There are precious few occasions when on opening a new scenery file in X-plane I’ve almost wanted to laugh out loud. Opening Drzewiecki Design’s new KSEA this afternoon was such an occasion.
First, I have to clarify one point: my laughter was not derisive; it instead reflected almost pure joy.
Well, seldom do we run across files (of any kind) which shatter existing paradigms and, in effect, plant a new flag on the mountaintop, but Drzewiecki Design (hereinafter referred to as DD) has done it again – just as they did at Warsaw Chopin v2 earlier this year. This file breaks new ground, and you won’t appreciate just how much until you open this file and take a long look around.
One other point right up here at the top: DD released two files this afternoon, a Seattle City file and a Seattle area airports file that includes SeaTac as well as Boeing’s facilities at Renton and Everett, as well as a small GA field and a few seaplane facilities (you can see three of the main airports in the banner image above). This new release is similar in scope to Tom Curtis’ old Boeing Country file – that came out back in v9 – but any similarity ends right there…in scope only. DDs new files simply redefine what we should expect from top payware developers going forward. In effect, they have set the bar very high indeed – and most other payware devs are going to have to struggle just to keep up.

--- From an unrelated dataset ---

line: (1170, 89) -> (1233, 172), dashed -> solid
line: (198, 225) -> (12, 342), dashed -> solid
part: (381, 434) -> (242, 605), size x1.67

And to reinforce that point, DDs two files will set you back almost seventy dollars (yes, as in 67$USD), a breathtaking sum for what amounts to one city and three major airport files, so as we look at these new products we’ll examine not just the nuts and bolts of these airports, but our subjective interpretation of their “value for the money.”
We’ll also look at these four major components over the next several days – as there’s simply too much to go over in one post. So…got it?
Ready? Let’s do it!
KSEA Seattle Tacoma International Airport
Say goodbye to Laminar’s KSEA. Say hello to the future, where the full potential of Xp11’s new rendering tools is cut loose and running wild. In the image above, look at the subtle gradations of light on the ramps, then look at the base of the control tower. And…this is at dusk!
For the sake of brevity, let’s break this post down into four main parts: interior modeling, the international terminal, general details, and some first thoughts about the Seattle city file. So, first up, let’s look at the interior modeling in this newest KSEA file.
In the past, when an airport file had a modeled interior such modeling was often relegated to a few small, prominently featured areas. Not here. DD has provided modeled interiors just about everywhere such detail is visible from the cockpit. Now, look at the sheer size and irregular shape of this terminal complex and then let that sink in before you dismiss this as a trivial undertaking. Don’t appreciate that yet? Well, look away:
If you don’t see waiting area seating, you’ll likely see restaurants or newsstands or airport shops…but…take a look at this next image…closely:
Yes, the food court above, but look at the lower level. A completely realized baggage sorting area behind that walkway, complete with vans, trucks, and baggage carts! This area is almost hidden and could have been ignored, but it’s visible from the cockpit at one gate so it was modeled!
The new skybridge to Terminal 5 (international) is included, another first. Before this was completed, getting from the main terminal to the international concourse involved a series of escalators to a convoluted underground passage, and the walk was quite long…enough to give small children and older passengers a lot of trouble. The skybridge is a straight shot with moving walkways and elevators, a much simpler affair, and once again this is the first time the structure has been so completely modeled. In fact, the international terminal is now spot on, as are the nearby Alaskan and Delta maintenance hangers.
Getting the details right. The tank farm lower left in the image (just below) is below the main grade of the runways. First time I’ve seen this in X-plane, too. All the newest satellite terminals are included here too. The light rail line to downtown and Lake Union is modeled, and the train stops at the airport terminal. The ortho is sharp, almost ultra clear; nearby shops and hotels appear quite accurate.
Trees, foliage, grasses, and radio towers are perfect, as is the huge variety and number of taxiway markings. Finding your way around the airport isn’t as difficult now. Below, the main terminal passenger departures ramp. The only things missing are baggage check-in kiosks and airline markings.
Below, departing to the north, approaching downtown Seattle (under the fuselage) with the harbor’s container docks to the left, and KBFI under the right wing. Paine Field in Everett is just visible in the distance.
In the last image above, that’s Lake Washington with Redmond on the far shore. Redmond is MicroSOFT’s HQ, BTW. The bridge in the foreground is the I-90 pontoon bridge, while the mountain range in the distance is the Cascades. Skiing is usually possible up there several months of the year, right off I-90. The Seattle Space Needle is just one of the included landmarks you’ll find in the downtown area.